Integrating Rules and Dictionaries from Shallow-Transfer Machine Translation into Phrase-Based Statistical Machine Translation
Main Article Content
We describe a hybridisation strategy whose objective is to integrate linguistic resources from shallow-transfer rule-based machine translation (RBMT) into phrase-based statistical machine translation (PBSMT). It basically consists of enriching the phrase table of a PBSMT system with bilingual phrase pairs matching transfer rules and dictionary entries from a shallow-transfer RBMT system. This new strategy takes advantage of how the linguistic resources are used by the RBMT system to segment the source-language sentences to be translated, and overcomes the limitations of existing hybrid approaches that treat the RBMT systems as a black box. Experimental results confirm that our approach delivers translations of higher quality than existing ones, and that it is specially useful when the parallel corpus available for training the SMT system is small or when translating out-of-domain texts that are well covered by the RBMT dictionaries.

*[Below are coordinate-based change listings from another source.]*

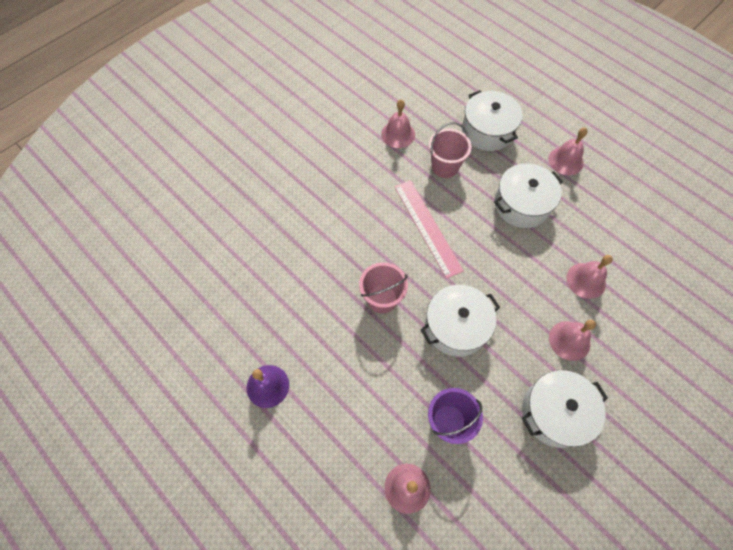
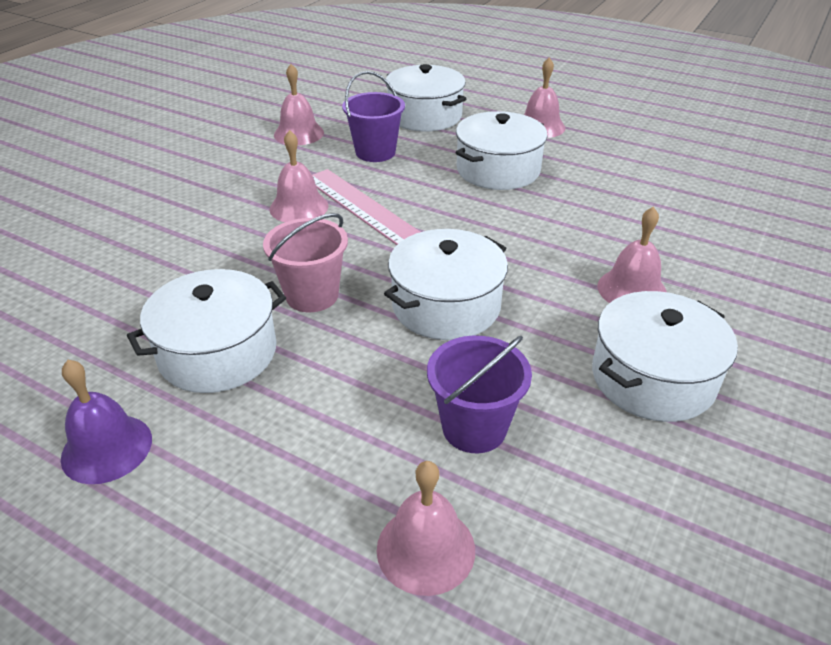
camera: 15 degrees left, 25 degrees down
(326, 332) = (218, 352): none -> white pot
(445, 167) = (375, 152): pink bucket -> purple bucket
(586, 280) = (623, 225): pink bell -> pink bell (299, 207)

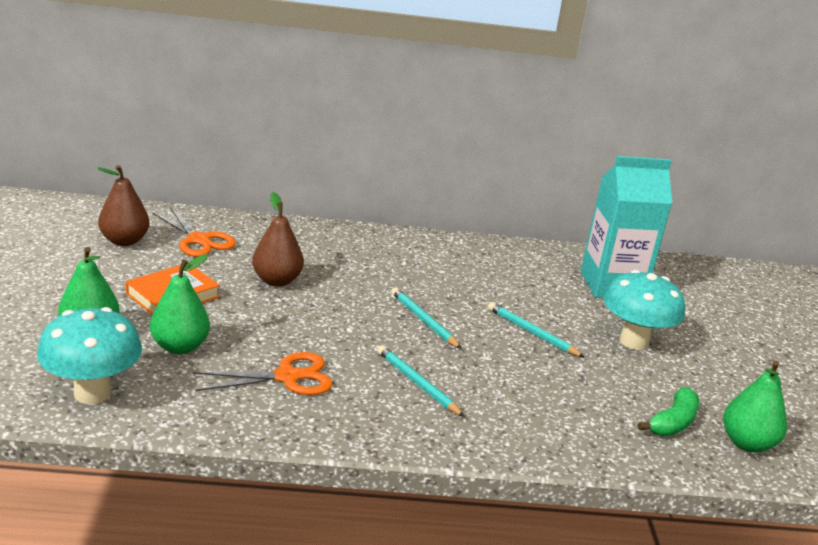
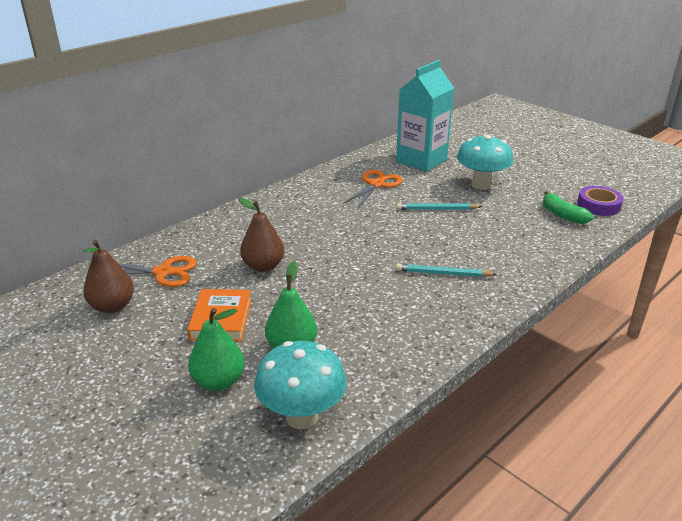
camera: 40 degrees left, 5 degrees up
(287, 377) = (381, 318): orange scissors -> orange scissors (376, 184)
(423, 320) = (380, 237): turquoise pencil -> none
(673, 422) = (562, 215): green banana -> green banana turned 150 degrees clockwise
(747, 443) = (598, 205): green pear -> purple tape

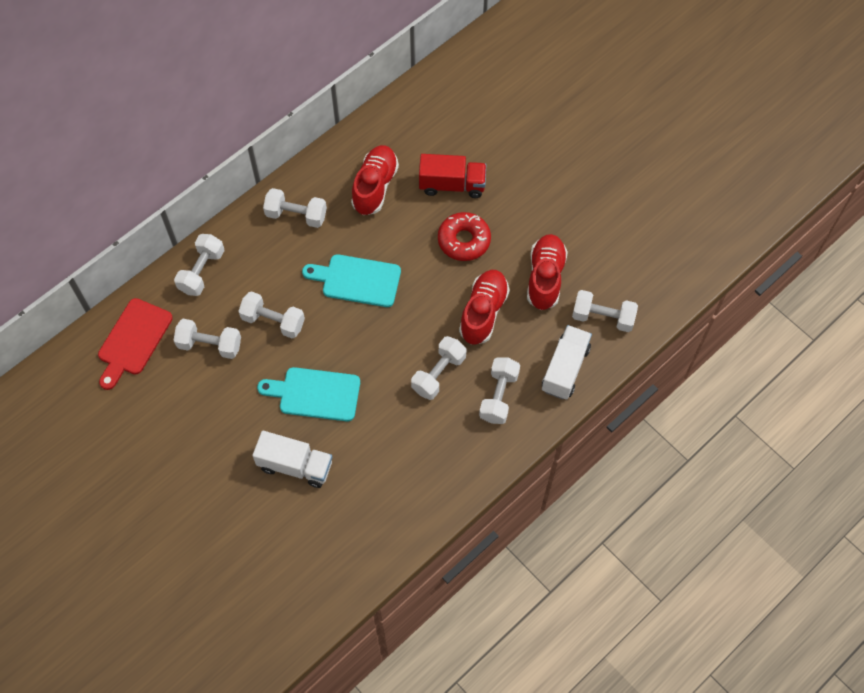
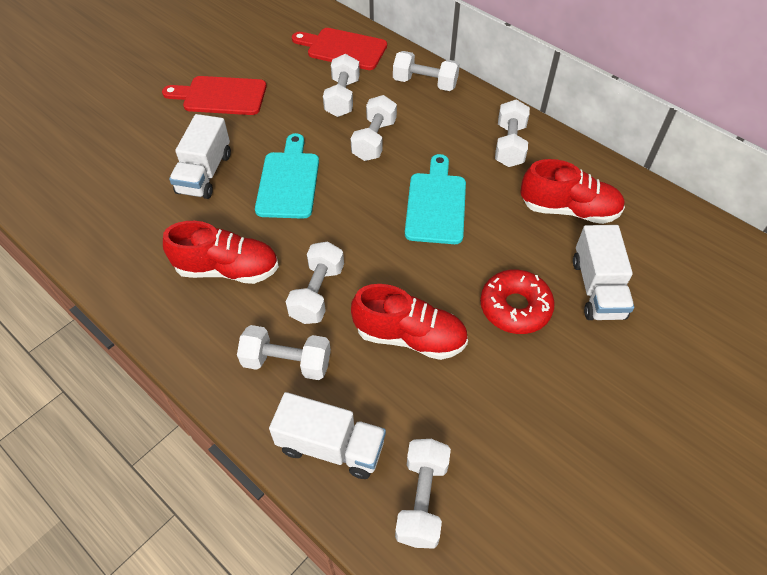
camera: 85 degrees right, 10 degrees down
(187, 457) = (220, 96): none -> red cutting board
(438, 374) = (317, 293): white dumbbell -> white dumbbell turned 75 degrees clockwise
(452, 185) = (597, 288): red truck -> white truck
(545, 278) = (477, 412): red shoe -> red shoe (227, 269)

A combination of this approach with a recently proposed unsupervised shallow-transfer rule inference algorithm results in a significantly greater translation quality than that of a baseline PBSMT; in this case, the only hand-crafted resource used are the dictionaries commonly used in RBMT. Moreover, the translation quality achieved by the hybrid system built with automatically inferred rules is similar to that obtained by those built with hand-crafted rules.